Beyond Firewalls: Enhancing SAP Security with Granular Access Control
Christoph Nagy, a founding member and CEO at SecurityBridge, discusses in depth how companies can enhance their SAP security initiatives with granular access control. This article originally appeared in Insight Jam, an enterprise IT community that enables human conversation on AI.
The digital landscape is broad, encompassing personal devices such as tablets and smartphones that tap into corporate networks and the vast software stack that governs business processes. These digital assets are interconnected and visible to bad actors when their data flows. For these reasons, it’s paramount to create a hierarchy of software access permissions to ensure that only trusted individuals have the ability to work with such important business processes. Regarding platforms such as SAP that touch nearly every part of a business, the importance of Access Control Lists (ACLs) can’t be overstated.
The Ubiquity Of SAP
SAP stores financial, procurement, supply chain, customer, and HR information—and it can’t have open-access or weak cybersecurity policies. Without a thoughtful cyber defense plan, financial loss, reputational damage, and legal ramifications are possible when ransomware holds intellectual property hostage. Firewalls are traditional means of protecting the edge, but they often won’t stop a malicious actor from getting into internal systems and data repositories, like SAP systems.

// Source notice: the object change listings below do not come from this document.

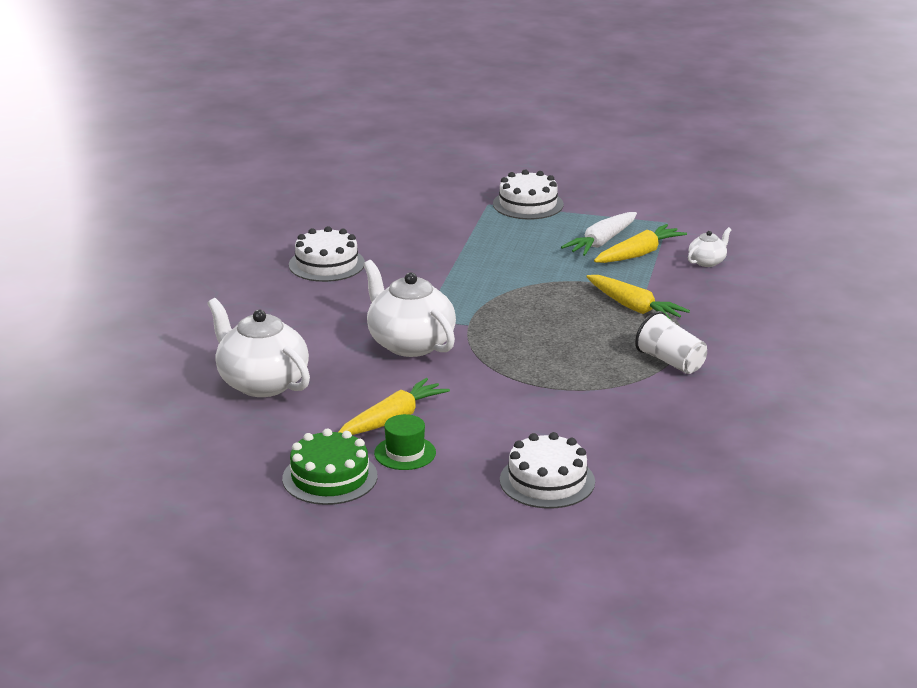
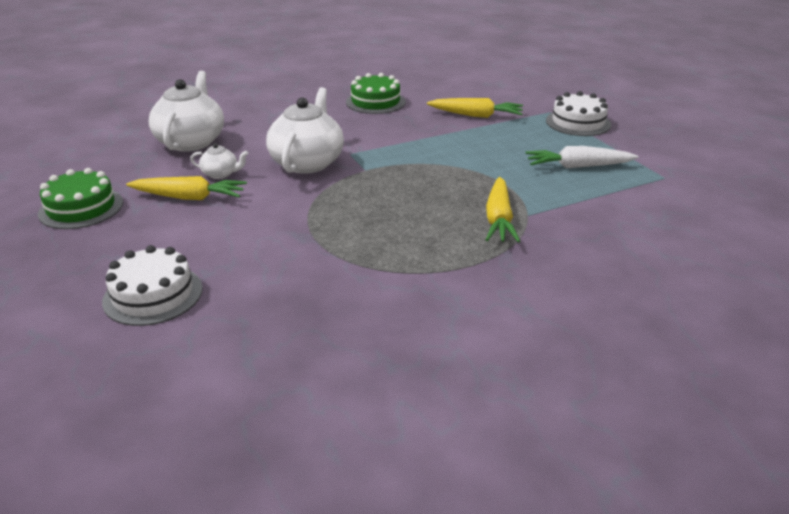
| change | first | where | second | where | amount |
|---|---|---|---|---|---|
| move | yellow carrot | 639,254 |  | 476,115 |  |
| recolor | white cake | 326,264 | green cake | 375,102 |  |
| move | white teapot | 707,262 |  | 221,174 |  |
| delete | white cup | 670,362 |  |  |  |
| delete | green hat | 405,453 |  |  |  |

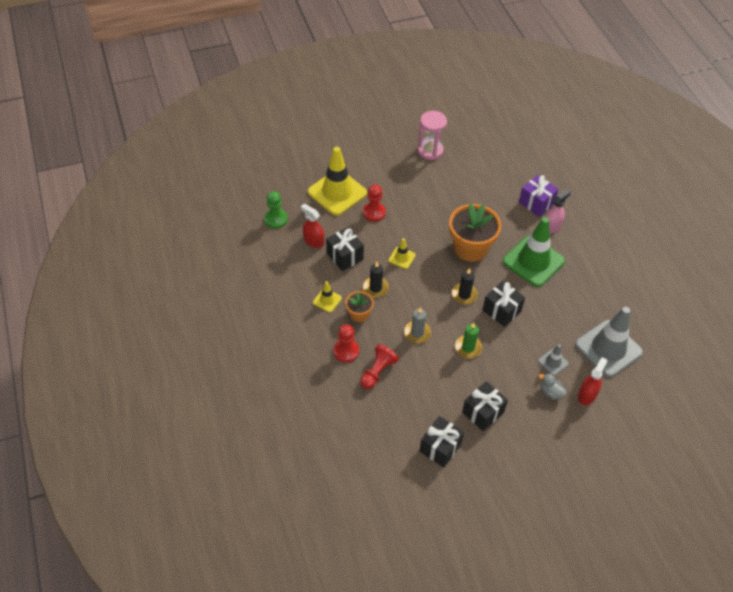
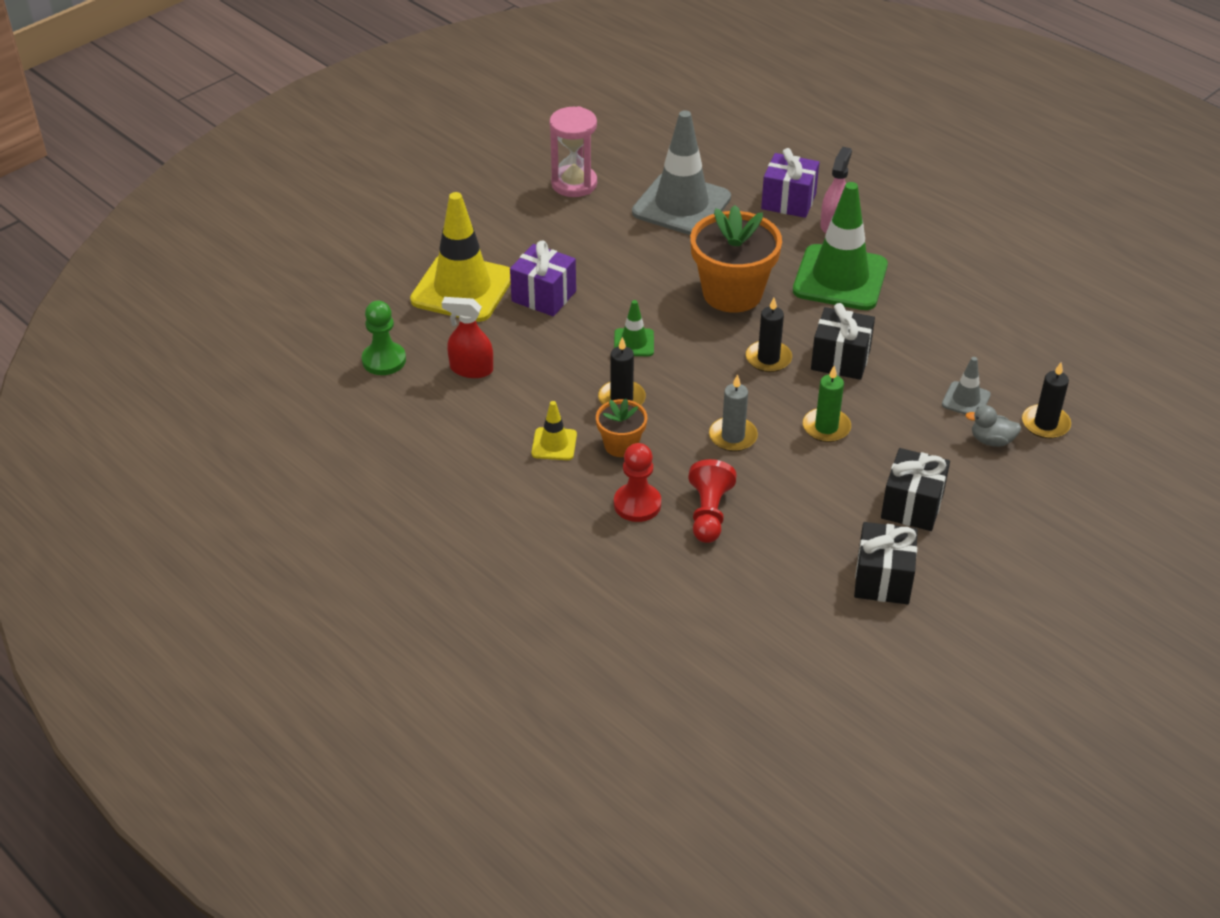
| change | first | where | second | where | amount |
|---|---|---|---|---|---|
| replace | red pawn | 374,212 | purple gift | 544,296 |  |
| delete | black gift | 345,256 |  |  |  |
| recolor | yellow traffic cone | 402,258 | green traffic cone | 634,343 |  |
| move | grey traffic cone | 608,348 |  | 681,205 |  |
| replace | red spray bottle | 587,395 | black candle | 1045,424 |  |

Firewalls: A Traditional Defense, But Not Enough for SAP
In a typical SAP platform, interfaces like RFC (Remote Function Call) or HTTP allow users to interact with browsers and apps. It is known for its strong integration with SAP’s database and application server. This access ability is in addition to Lightweight Directory Access Protocol (LDAP), which is used for accessing and maintaining distributed directory information services over an Internet Protocol (IP) network.
Firewalls are not enough to secure an SAP environment. A firewall can handle traffic filtering, packet inspection, and network segmentation, but that differs from the kind of granular SAP security necessary to mitigate the risk of internal sources with access.
Hardening SAP: Network-Level Security Does Not Cut IT
Managing ACLs is an excellent method to augment firewall security because it allows for granular distinction, and it can be controlled from the SAP application level for multiple components such as:
- Message Server: Central component used in SAP ABAP and Java stacks.
- Internet Communication Manager (ICM): Mainly used for HTTP(S) and SMTP protocols.
- RFC Gateway: RFC communication between SAP systems and external programs.
Remember that ACL is a rule set that either ‘permits’ or ‘denies’ a certain connection related to the component. The rule set defines which hosts are allowed access to the message server component in the SAP system. Without this definition, any host that can reach the message server can access other business applications.
ACLs are not new. They sometimes lie unused or need to be used more appropriately. This negligence could result from time shortage, lack of insight into the landscape architecture, or a misguided notion of network security. Regardless of the reason for their underutilization, implementing an ACL requires adequate security. Therefore, the following guidelines are to be kept in mind:
- Insight into landscape architecture is paramount to identify related systems/components upfront.
- Use additional logging/tracing to identify missing connections.
- Implement ACLs at non-production systems first.
- Allow considerable time (weeks or months) for the above two steps. This includes connectivity that is rarely used but may be critical.
SAP comes with native security. However, additional controls are needed to check for the ACL configuration of several components and provide a holistic view of the Web dispatcher, ICM Security, and RFC Gateway security status. This centralized view provides valuable insight so that ACLs can be configured consistently across the landscape and receive recommended improvements. Follow the links below to the SAP Help pages for a place to start regarding the components mentioned:
A Multi-Layered Approach: The Key to Comprehensive SAP Security
Firewalls can protect the perimeter, but ACL is needed to guard internal systems and data banks. Implementing SAP ACLs will enhance data protection, mitigate risks, and maintain accountability. As technology evolves, organizations must prioritize comprehensive security measures like SAP ACLs to ensure critical business information remains confidential, untainted, and available. Otherwise, you could be paying a hefty ransom, repairing your image, and spending too much time in court dealing with regulatory fines.